I just finished another subwoofer box, this time for an S2000 that wanted to use a JL W6v2. Not having alot of space to work with I managed to make a box that was 1.5 ft^3 that looked great. 

Masking off the trunk









Laying first layers of fiberglass mat


















First layers complete









Template for the subwoofer









Fiberglass mold complete


















Completed box in car


----------



## chad (Jun 30, 2005)

Looks GREAT!

Took longer to tape that trunk off than you thought it would didn't it?


----------



## MaXaZoR (Apr 1, 2007)

Actually I was busy building the template, I had the owner tape his own trunk off


----------



## chad (Jun 30, 2005)

MaXaZoR said:


> Actually I was busy building the template, I had the owner tape his own trunk off


Sneaky 


Because you knew your back would be killing you if you did it


----------



## glidn (Apr 21, 2007)

nice work there.

how does it sound in the cabin?
Does the bass protrude into the cabin at all?


----------



## MSimz (Oct 7, 2007)

Looking good! I hate stretching vinyl. Here's an S2000 a buddy and I did a few years back.

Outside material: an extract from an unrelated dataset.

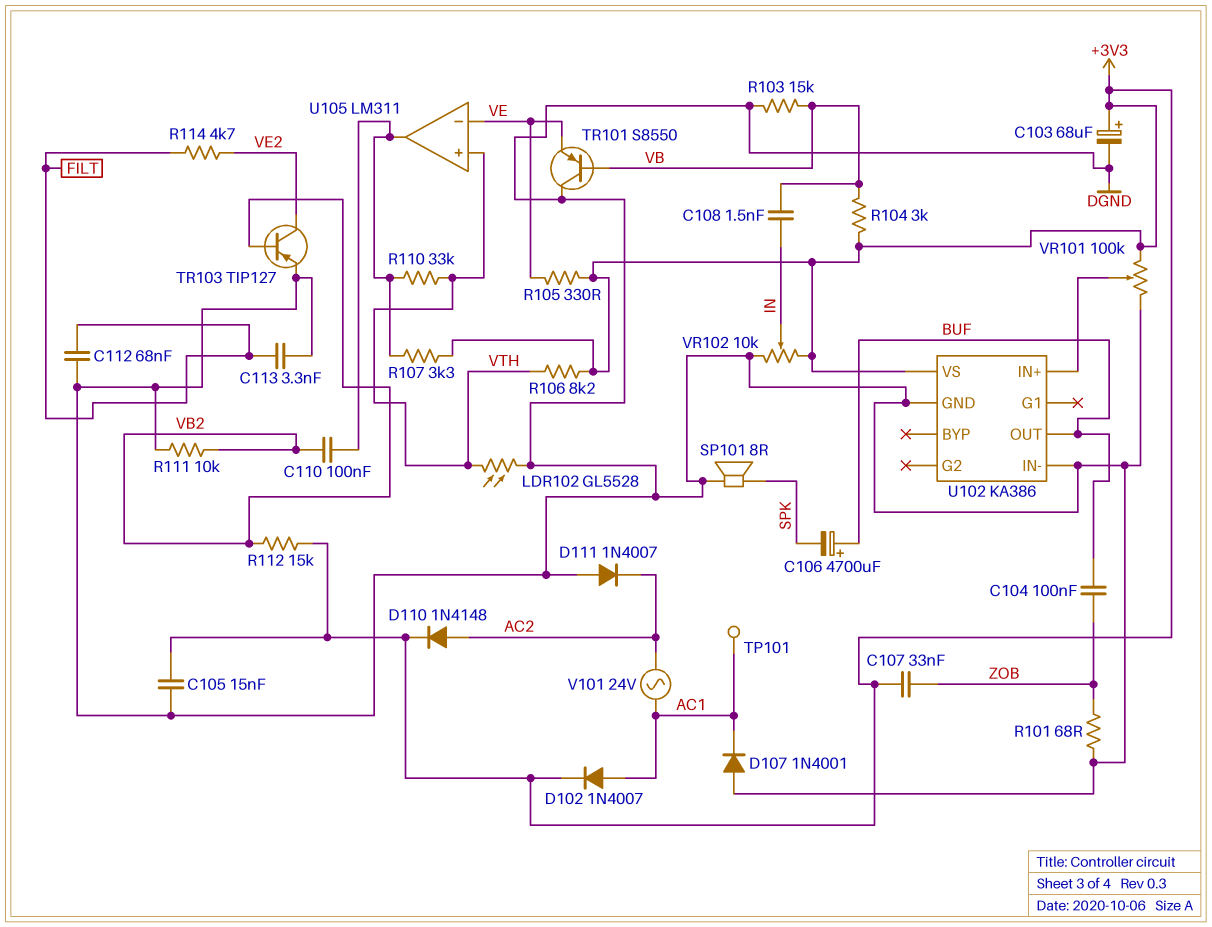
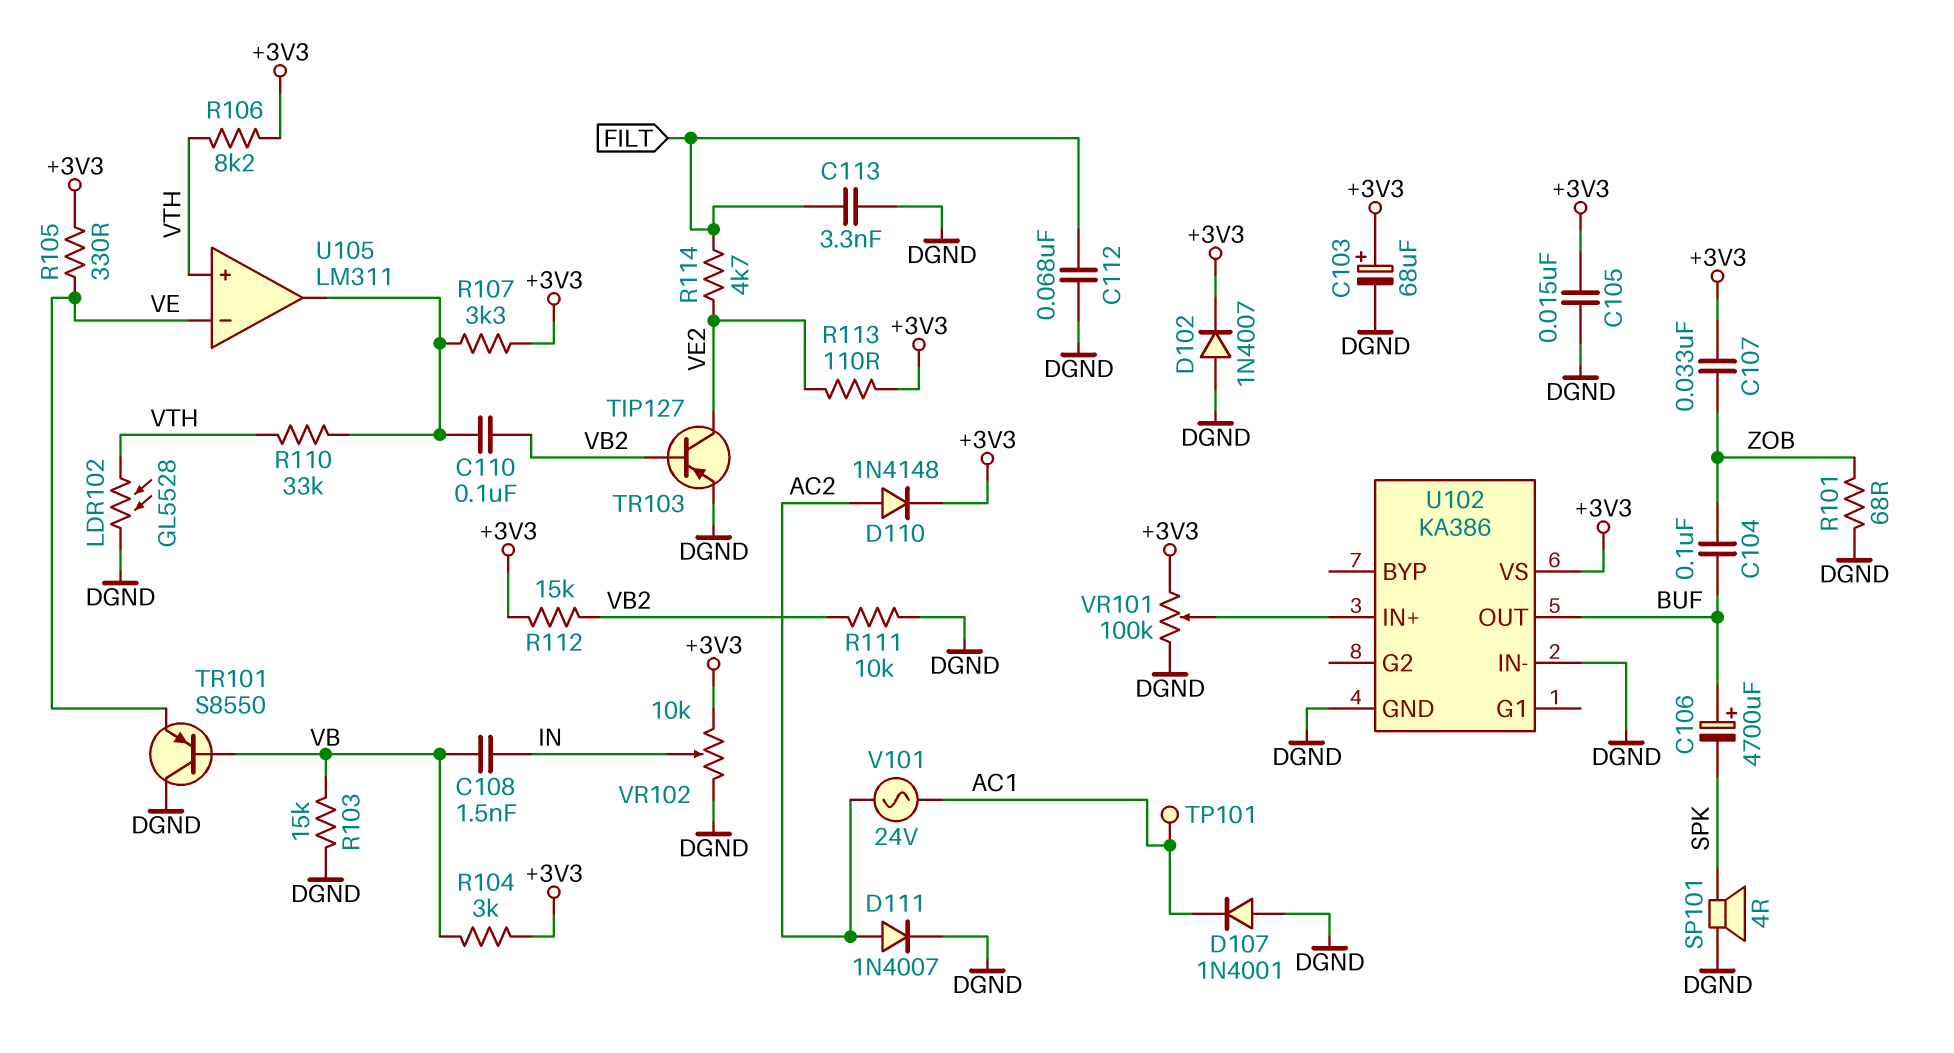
D102: diode 1N4007 (A AC1, K +3V3) -> diode 1N4007 (A DGND, K +3V3)
D111: diode 1N4007 (A DGND, K AC2) -> diode 1N4007 (A AC2, K DGND)
R113: none -> 110 (+3V3, VE2)
SP101: speaker 8R (DGND, SPK) -> speaker 4R (DGND, SPK)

It's a neat little trunk for audio, for sure.


----------



## MaXaZoR (Apr 1, 2007)

Very nice MSimz. I'm waiting for him to get his amp, then I think I'm going to do a top cover to hide the gaps and make the trunk more uniform with all vinyl.


----------



## HondAudio (Oct 19, 2006)

MSimz said:


> Looking good! I hate stretching vinyl. Here's an S2000 a buddy and I did a few years back.


Is that the spare tire in the upper right? I'm guessing it sits behind the passenger seat? That could be usable space if you wanted to ditch the spare :blush:


----------



## Vorlon (Nov 17, 2007)

Very nicely done! Id let you work on my S if you where closer =(


----------